Boşanma protokolünü eşler diledikleri gibi hazırlayabilirler, protokolün hakim tarafından uygun bulunup mutlaka onaylanması gerekir. Hakim özellikle çocukların menfaatini ön planda tutarak ve re’sen dikkate alarak protokolde gerekli değişiklikleri yapabilir veya protokolün yeniden düzenlenmesi için taraflara iade edebilir.
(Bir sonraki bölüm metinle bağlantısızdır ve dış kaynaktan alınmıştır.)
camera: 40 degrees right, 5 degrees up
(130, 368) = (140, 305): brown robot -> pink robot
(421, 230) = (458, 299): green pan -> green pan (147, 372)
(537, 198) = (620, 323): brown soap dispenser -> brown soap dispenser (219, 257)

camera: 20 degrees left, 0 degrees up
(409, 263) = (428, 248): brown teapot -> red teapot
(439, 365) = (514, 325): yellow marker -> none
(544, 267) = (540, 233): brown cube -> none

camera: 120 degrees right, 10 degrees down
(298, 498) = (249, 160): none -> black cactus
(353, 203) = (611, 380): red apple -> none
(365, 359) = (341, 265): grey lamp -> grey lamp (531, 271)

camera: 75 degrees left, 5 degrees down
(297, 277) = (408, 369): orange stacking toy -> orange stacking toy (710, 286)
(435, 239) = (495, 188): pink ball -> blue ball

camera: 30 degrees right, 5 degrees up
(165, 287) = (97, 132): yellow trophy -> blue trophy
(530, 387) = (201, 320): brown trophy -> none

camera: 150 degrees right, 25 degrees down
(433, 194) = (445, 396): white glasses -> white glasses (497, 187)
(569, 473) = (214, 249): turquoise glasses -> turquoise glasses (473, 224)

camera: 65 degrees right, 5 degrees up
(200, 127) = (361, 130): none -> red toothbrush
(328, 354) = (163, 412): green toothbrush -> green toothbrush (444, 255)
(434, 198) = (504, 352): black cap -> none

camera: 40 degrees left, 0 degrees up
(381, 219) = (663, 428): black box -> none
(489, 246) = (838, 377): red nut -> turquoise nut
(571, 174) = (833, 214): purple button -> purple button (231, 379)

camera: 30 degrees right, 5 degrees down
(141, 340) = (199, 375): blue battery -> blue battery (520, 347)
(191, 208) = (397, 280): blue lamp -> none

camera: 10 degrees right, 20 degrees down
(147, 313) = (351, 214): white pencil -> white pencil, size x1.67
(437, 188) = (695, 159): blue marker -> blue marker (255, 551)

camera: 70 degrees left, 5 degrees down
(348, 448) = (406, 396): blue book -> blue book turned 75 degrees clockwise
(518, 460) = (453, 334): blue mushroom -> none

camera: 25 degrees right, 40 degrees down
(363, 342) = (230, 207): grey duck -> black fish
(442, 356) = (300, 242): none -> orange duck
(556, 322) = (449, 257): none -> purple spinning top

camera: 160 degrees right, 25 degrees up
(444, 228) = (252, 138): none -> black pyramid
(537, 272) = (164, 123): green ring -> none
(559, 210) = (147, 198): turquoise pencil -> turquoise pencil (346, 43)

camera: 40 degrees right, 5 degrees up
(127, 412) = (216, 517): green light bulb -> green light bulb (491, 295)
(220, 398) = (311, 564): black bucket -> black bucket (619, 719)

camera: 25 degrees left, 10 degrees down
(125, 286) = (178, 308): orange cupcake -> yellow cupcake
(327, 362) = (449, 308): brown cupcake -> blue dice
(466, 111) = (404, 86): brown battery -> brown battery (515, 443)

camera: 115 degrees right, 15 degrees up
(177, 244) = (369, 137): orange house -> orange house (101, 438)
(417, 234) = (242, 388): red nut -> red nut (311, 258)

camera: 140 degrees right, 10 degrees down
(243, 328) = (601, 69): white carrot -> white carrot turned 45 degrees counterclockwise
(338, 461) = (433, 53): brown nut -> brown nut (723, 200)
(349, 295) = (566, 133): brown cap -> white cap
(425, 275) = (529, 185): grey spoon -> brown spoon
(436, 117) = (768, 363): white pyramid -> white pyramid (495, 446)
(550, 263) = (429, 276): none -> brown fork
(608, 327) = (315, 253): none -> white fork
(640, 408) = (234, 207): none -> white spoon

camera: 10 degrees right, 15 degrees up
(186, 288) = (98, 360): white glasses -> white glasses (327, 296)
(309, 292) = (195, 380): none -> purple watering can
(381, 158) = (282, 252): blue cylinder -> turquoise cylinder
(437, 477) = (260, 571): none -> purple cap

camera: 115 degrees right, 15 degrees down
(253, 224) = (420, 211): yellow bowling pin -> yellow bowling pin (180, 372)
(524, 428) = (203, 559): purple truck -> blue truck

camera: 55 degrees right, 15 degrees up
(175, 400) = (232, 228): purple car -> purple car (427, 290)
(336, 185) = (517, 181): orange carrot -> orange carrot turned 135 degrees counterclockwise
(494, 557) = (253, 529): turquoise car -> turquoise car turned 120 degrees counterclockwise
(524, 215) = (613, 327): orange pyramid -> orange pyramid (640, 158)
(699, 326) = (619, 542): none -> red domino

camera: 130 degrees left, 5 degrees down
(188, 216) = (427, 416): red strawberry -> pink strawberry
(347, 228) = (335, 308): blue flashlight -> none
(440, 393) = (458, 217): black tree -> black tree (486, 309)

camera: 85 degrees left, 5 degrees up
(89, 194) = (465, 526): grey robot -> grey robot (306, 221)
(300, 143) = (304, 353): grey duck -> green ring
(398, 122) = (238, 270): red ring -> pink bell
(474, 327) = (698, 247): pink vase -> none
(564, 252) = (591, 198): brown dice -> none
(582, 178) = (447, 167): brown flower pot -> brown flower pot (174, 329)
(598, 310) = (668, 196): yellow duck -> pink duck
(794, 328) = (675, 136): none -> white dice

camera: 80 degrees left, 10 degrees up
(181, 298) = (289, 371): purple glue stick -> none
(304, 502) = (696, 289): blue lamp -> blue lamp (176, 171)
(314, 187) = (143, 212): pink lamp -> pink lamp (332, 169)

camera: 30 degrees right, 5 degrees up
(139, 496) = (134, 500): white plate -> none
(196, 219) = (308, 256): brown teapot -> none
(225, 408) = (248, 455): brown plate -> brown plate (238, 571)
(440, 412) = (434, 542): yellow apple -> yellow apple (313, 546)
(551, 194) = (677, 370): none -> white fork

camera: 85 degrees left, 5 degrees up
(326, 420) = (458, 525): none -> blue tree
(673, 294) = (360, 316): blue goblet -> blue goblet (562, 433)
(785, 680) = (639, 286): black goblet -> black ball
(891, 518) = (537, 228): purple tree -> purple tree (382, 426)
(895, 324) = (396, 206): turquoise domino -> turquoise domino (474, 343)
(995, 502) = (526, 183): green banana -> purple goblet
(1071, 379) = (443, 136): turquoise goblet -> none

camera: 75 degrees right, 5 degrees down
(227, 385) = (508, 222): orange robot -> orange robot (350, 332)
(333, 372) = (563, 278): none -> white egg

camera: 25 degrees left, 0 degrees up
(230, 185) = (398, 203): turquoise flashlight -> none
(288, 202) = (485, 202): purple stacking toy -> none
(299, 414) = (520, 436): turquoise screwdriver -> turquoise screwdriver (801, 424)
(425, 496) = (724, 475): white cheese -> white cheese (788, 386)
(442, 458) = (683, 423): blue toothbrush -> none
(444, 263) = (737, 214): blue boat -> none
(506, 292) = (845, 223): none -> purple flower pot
Hakim tarafların anlaşmasının varlığını ve eşler ile çocukların menfaatine uygun olup olmadığını re’sen inceleme hakkına haizdir.

B. Çekişmeli Boşanma Davası: Çekişmeli boşanma davası genel boşanma sebepleri veya özel (mutlak) boşanma sebepleri altında açılabilir.

1. Genel Boşanma Sebepleri: Ortak hayatın sürdürülmesi eşlerden beklenmeyecek şekilde evlilik birliğinin temelden sarsılması halinde, taraflardan her birisi 4721 sayılı Türk Medeni Kanunun 166.maddesinin 1 fıkrasına dayanarak çekişmeli boşanma davası açabilir. Genel boşanma sebepleri sayısızdır, zira evlilik birliğinin ortak hayatı sürdüremeyecek kadar temelinden sarsılmasının birbirinden farklı sosyal, ekonomik, kişisel, dini, kültürel vb nedenleri bulunabilir.

Boşanmaya karar verilebilmesi için davalının mutlaka az da olsa kusurunun ispatlanması gerekir. Eğer davalının kusursuz olduğu ortaya çıkarsa, davalı kabul etse bile boşanma davası reddedilir. Davacının kusursuz veya kusurlu olmasının boşanma kararı açısından önemi yoktur; ancak davacının kusur durumu boşanmanın feri sonuçlarından olan nafaka, maddi-manevi tazminat isteminde önem taşımaktadır.

2. Özel (Mutlak) Boşanma Sebepleri: Kanunda sınırlı sayıda sayılan boşanma sebepleridir.

a. Zina (aldatma): Türk Medeni Kanunun 161.maddesinde düzenlenmiştir. Zina eşlerden birinin karşı cinsten eşi dışında biri ile kurduğu cinsel ilişki anlamına gelmektedir. Zina, aile birliğinde eşlerin birbirlerine karşı sadakat yükümlülüklerinin açık bir ihlalidir. Zina sebebiyle boşanma kararı verilebilmesi için, davacı, davalı eşin 3.kişiyle cinsel ilişkide bulunduğunu kanıtlamalıdır. Yargıtay teşebbüs aşamasında kalan, zina yapıldığı intibaını uyandıran olayların mevcudiyeti halinde de zinanın varlığını kabul etmektedir.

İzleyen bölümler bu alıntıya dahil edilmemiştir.